But, thank God! if I was easily cast down, I was as easily cheered; and the prairie left behind, the sight of the first orchard we passed, with the soft perfumed snow of the blossoms floating through the rosy sunset light, raised my spirits to an ecstasy of joy; and when our journey ended, at the rough farm-house, with my arm around the surly looking watch-dog, I stood and heard for the first time the mournful cry of the whippoorwill out in the star-pierced dark of the early May night, I thrilled with the unspoken consciousness that this was a new world that I was entering—a lovely, lovely world, that the grown-ups called the "country"!
For the two years I knew it the charm of that backwood life never palled.
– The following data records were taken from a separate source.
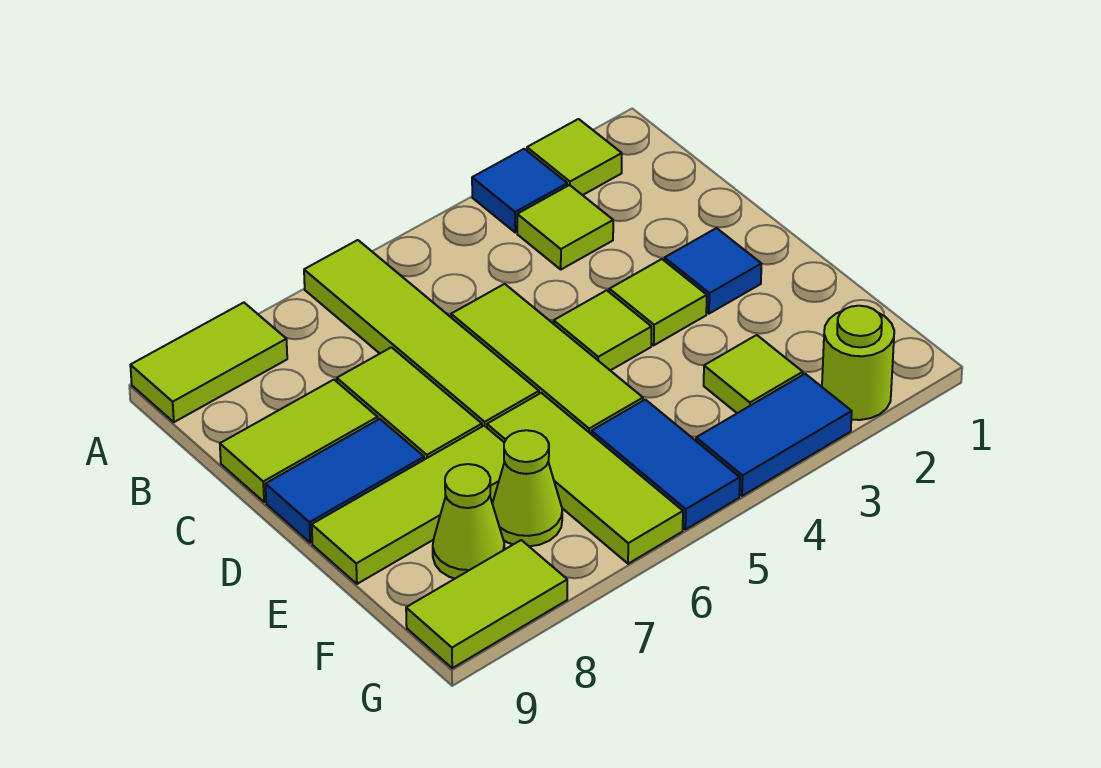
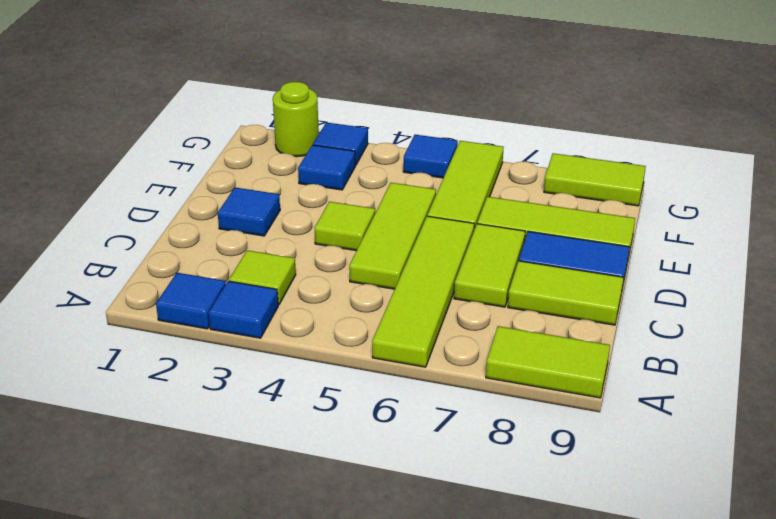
lime tile A2 level 1 -> blue tile A2 level 1
lime tile D3 level 1 -> none
lime tile F3 level 1 -> blue tile F3 level 1
blue tile F5:G5 level 1 -> blue tile G5 level 1
lime cone F7 level 1 -> none
lime cone F8 level 1 -> none
blue tile G3:G4 level 1 -> blue tile G3 level 1

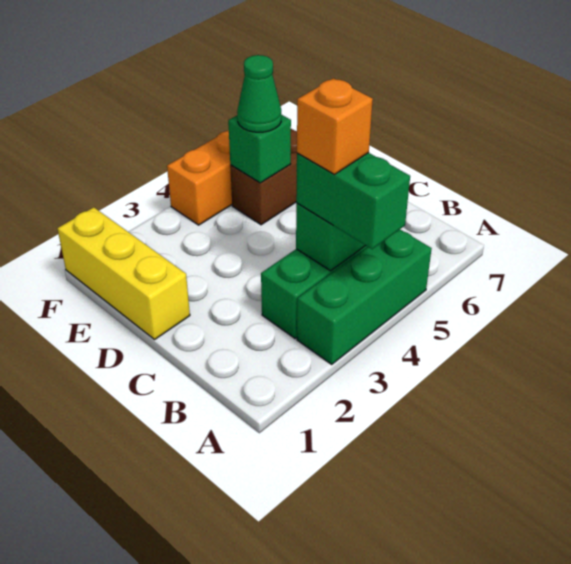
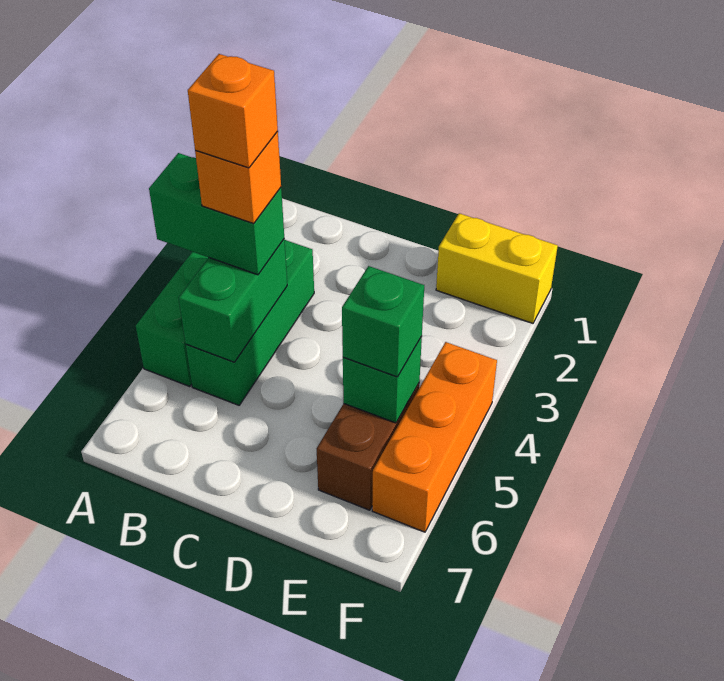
none -> orange brick B4 level 5
yellow brick D1:F1 level 1 -> yellow brick E1:F1 level 1
green cone E5 level 3 -> green brick E5 level 3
I had never seen the country before, and I found it a place of beauty and many marvels. I did not miss the fine city shops, for I never had had money to spend in them. I did not miss the people, for they had been nothing to me. And here no day that dawned failed to bring me some new experience. With what awed wonderment I faced the mystery of the springing grain. I saw the seed, hard and dry, fall into the furrowed earth and, a few days later, with gentle strength, tiny pale green spears come pricking through the brown. I learned not to look under the hickory-trees for the oak acorns that I adored. I was soon able to tell the rapidly forming furry green peaches from the smooth young apples, and I literally fell down upon my knees and worshipped before lambs, calves, and colts.
In this new, strange life everyone worked, but they worked for themselves—to use a country expression, no one "hired out." I was a very little girl. I could not spin as could my mother, who had passed her childhood in backwood life. Of course I could not weave, but I was taught to knit my own stockings—such humpy, lumpy knitting! But I was very proud of the accomplishment, even though my mother did have to "turn the heel." Then, too, I with other children at planting-time dropped corn in the sun-warmed furrows, while a man followed behind with a hoe covering it up; and when it had sprouted and was a tempting morsel for certain black robbers of the field, I made a very active and energetic young scare-crow.
Here, too, I became acquainted with children. They were all older than I was, a hearty, healthy, wisely-ignorant lot. They knew so much about farming and so little about anything else. Not one of them could tell a story out of the Bible, and as for the "Pilgrim's Progress," they had never heard tell of it; while Bunyan only meant to them an enlarged toe-joint—not a great author.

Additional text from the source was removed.